Space, Physics, and Math

Does a theory of everything exist?

Some scientists question if the guiding lights of theoretical physics have gone out, and all wonder where the field will go next

August 13, 2018
No matter how far you zoom into a fractal (a shape that continually repeats its geometry at smaller and smaller scales), new details keep coming into focus. Could reality have a similar structure? [Image courtesy of Robert Sontheimer | CC BY 3.0]

Flying is a miracle. The vibrating floor tickles the soles of my feet, perhaps from the jet engines hurling us forward, or maybe from the flexing of the wings as wind currents buffet them. Air hisses as it circulates, maintaining just the right pressure to keep my ears (relatively) comfortable. Despite the smooth ride, the orange glow of the seatbelt sign tells me that things are about to get bumpy, meteorological information that entered the plane via radio waves, before the flow of electricity relayed it to us passengers.

And yet this engineering marvel rests on humdrum physics. Nothing here would surprise a 19th century scientist, except perhaps that traveling from New York to Tokyo takes just twelve hours. It wasn’t until the 20th century that physicists drilled down into more fundamental levels beyond the familiar world of winds, metals, currents and waves.

The work of those researchers established three essentially independent realms of reality, each hidden inside the last. Materials are made up of elements like gold and oxygen, different species of atoms. Peer inside an atom, and you’ll find a cloud of electrons buzzing about a ball of protons and neutrons. Zoom in even further, and each proton and neutron resolves into a trio of particles called quarks — bouncing around at nearly the speed of light but chained together by an unbreakable bond. The description of these particles, along with other rarer species and their interactions, evolved into our most complete rulebook for the universe yet: a single equation you can fit onto a coffee mug.

“From the point of view of understanding nature, the Standard Model is just a fantastic construction,” says Adam Falkowski, a particle physicist working at the Laboratoire de Physique Théorique in France. “A perfect example of human achievement.”

But confirmation of the final particle of that picture came in 2012, and attempts to improve upon that triumph have triggered a crisis. For decades, physicists have known what ought to come next.
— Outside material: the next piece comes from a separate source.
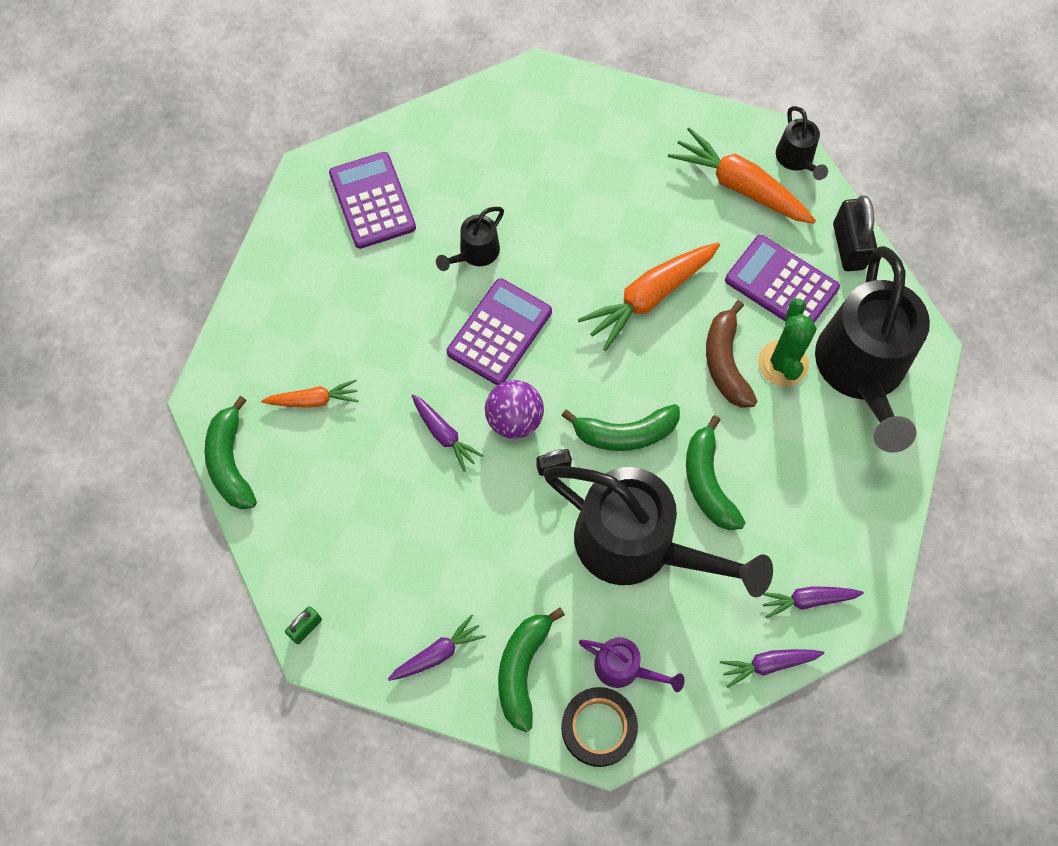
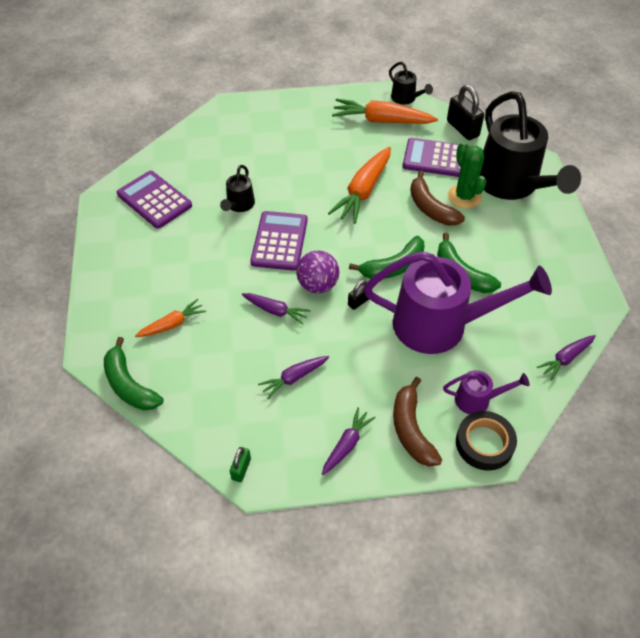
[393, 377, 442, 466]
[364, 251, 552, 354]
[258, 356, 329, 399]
A common desire that the universe be mathematically beautiful hinted that a new class of particles could add a sense of balance — called supersymmetry — to the Standard Model, explaining some eye-popping coincidences and paving the way for more ambitious models.

Unfortunately, nature had other plans. Despite nearly ten years of hunting, the Large Hadron Collider at CERN has not detected the most likely set of supersymmetric particles, an experimental result with deep theoretical consequences. A generation of physicists devoted their careers to the notion of supersymmetry, and while the mathematical tools they developed will surely find use elsewhere, many suggest the field’s guiding philosophy needs an overhaul. Simply put, while some physicists thought nature’s bottom level was nearly in sight, many now find themselves staring into opaque depths — some questioning whether there is a bottom to be found at all.

“I used to love to say that I’m a scientist because I want to understand the ultimate nature of reality,” says Marcelo Gleiser, a theoretical physicist at Dartmouth College, “but nowadays I’m like, what the heck does that even mean?”

Hungry for Standard Model errors that might point the way toward new physics, experimentalists are going to ever greater lengths. In February at Illinois’s Fermilab, researchers started shooting muons (a heavy cousin of the electron) around a magnetic ring in the hopes of determining whether a nearly twenty-year-old measurement is a fluke or a sign.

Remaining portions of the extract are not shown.